Pemerintah sepertinya terbelenggu oleh tekad untuk berswasembada daging sapi. Cita-cita mulia ini tentu harus didukung. Pengurangan impor semestinya akan diikuti peningkatan pasokan daging sapi lokal, yang akan berujung perbaikan kesejahteraan peternak sapi.
Sayangnya, pemerintah tak punya basis data yang akurat untuk menghitung berapa permintaan dan pasokan daging lokal serta berapa yang mesti diimpor. Sejauh ini, tak jelas jumlah populasi sapi dan berapa persen di antaranya yang siap jual atau siap potong.
Kesulitan muncul karena pada umumnya peternak sapi potong bukanlah usaha besar. Tak jarang keputusan untuk menjual bukan didasarkan pada kondisi pasar, melainkan karena alasan pribadi seperti perkawinan atau untuk menutup kebutuhan sekolah.
Itu sebabnya, ketika pemerintah memangkas impor sapi pada kuartal ketiga tahun ini, pasokan sapi lokal tak bisa menutup lubang itu. Akibatnya, harga melonjak. Dan ketika Lebaran berakhir, harga daging sapi di Jakarta, Jawa Barat, dan Banten tak surut juga.
Dari kelangkaan saat ini, pemerintah sesungguhnya bisa dengan mudah mencari penyebabnya. Berdasarkan hitungan Kementerian Perdagangan, kelangkaan seharusnya tidak terjadi di tiga provinsi itu karena sisa daging impor masih menumpuk.
Mudah ditebak, pasti ada yang sedang bermain api dengan mencekik pasokan daging. Pemerintah tak boleh setengah hati menindak para pelaku, karena dasar hukumnya sudah jelas.
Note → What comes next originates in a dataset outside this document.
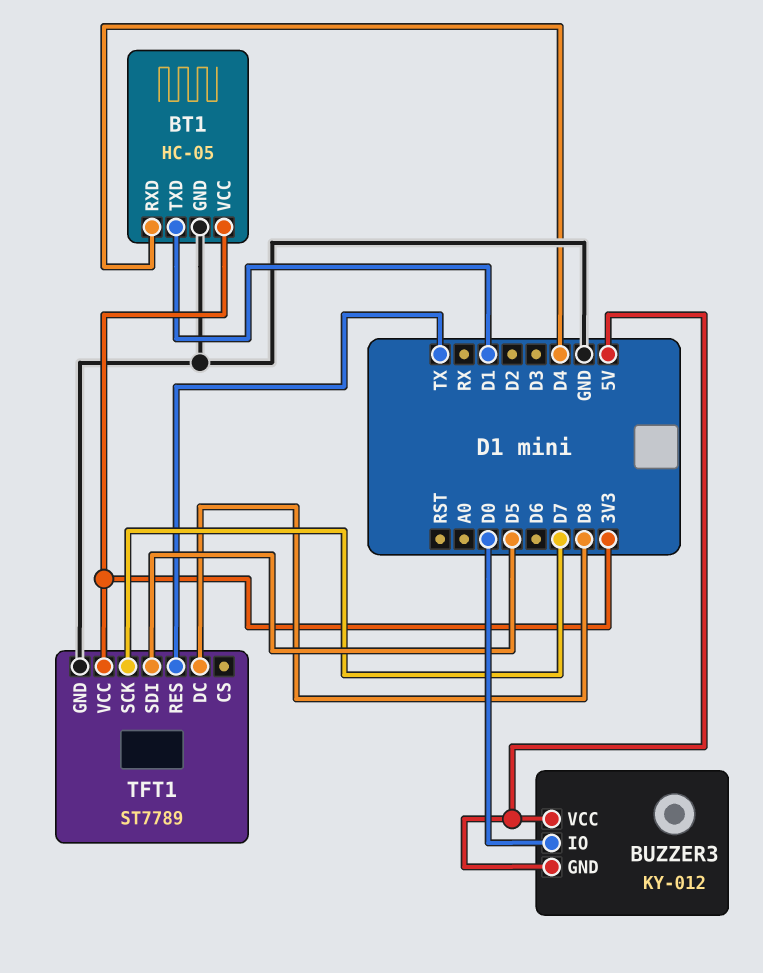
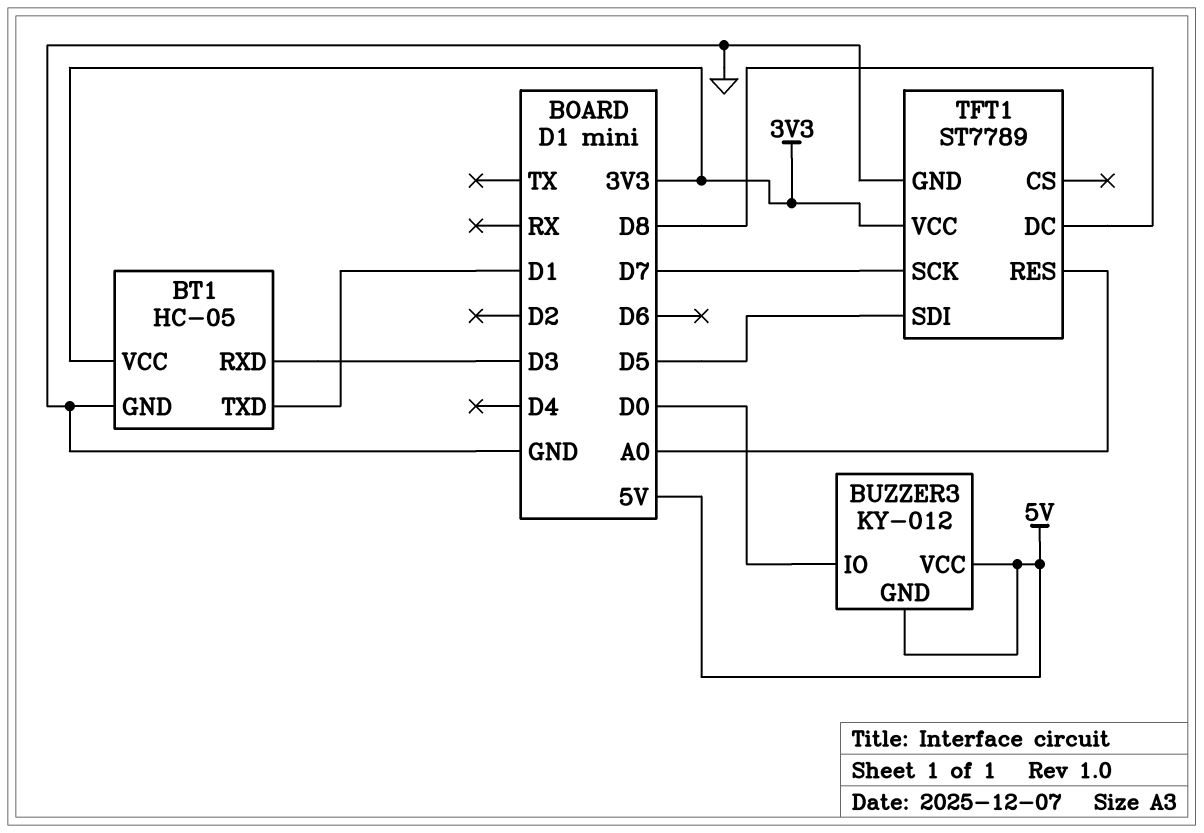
BT1 pin RXD: D4 -> D3
TFT1 pin RES: TX -> A0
Komisi Pengawas Persaingan Usaha juga bisa menyemprit para pelaku.
Meski demikian, dalam jangka menengah dan jangka panjang, pemerintah harus terus mengupayakan program swasembada daging sapi yang terencana dengan baik. Hal itu bisa dimulai dengan mendata jumlah ternak sapi yang siap jual dan siap potong.
Pusat juga harus mendorong pemerintah-pemerintah daerah mengembangkan peternakan skala menengah-besar. Yang perlu diperbaiki adalah distribusi karena, misalnya, Jakarta lebih mudah dan lebih murah mengimpor sapi dari Australia ketimbang mendatangkannya dari Nusa Tenggara Timur.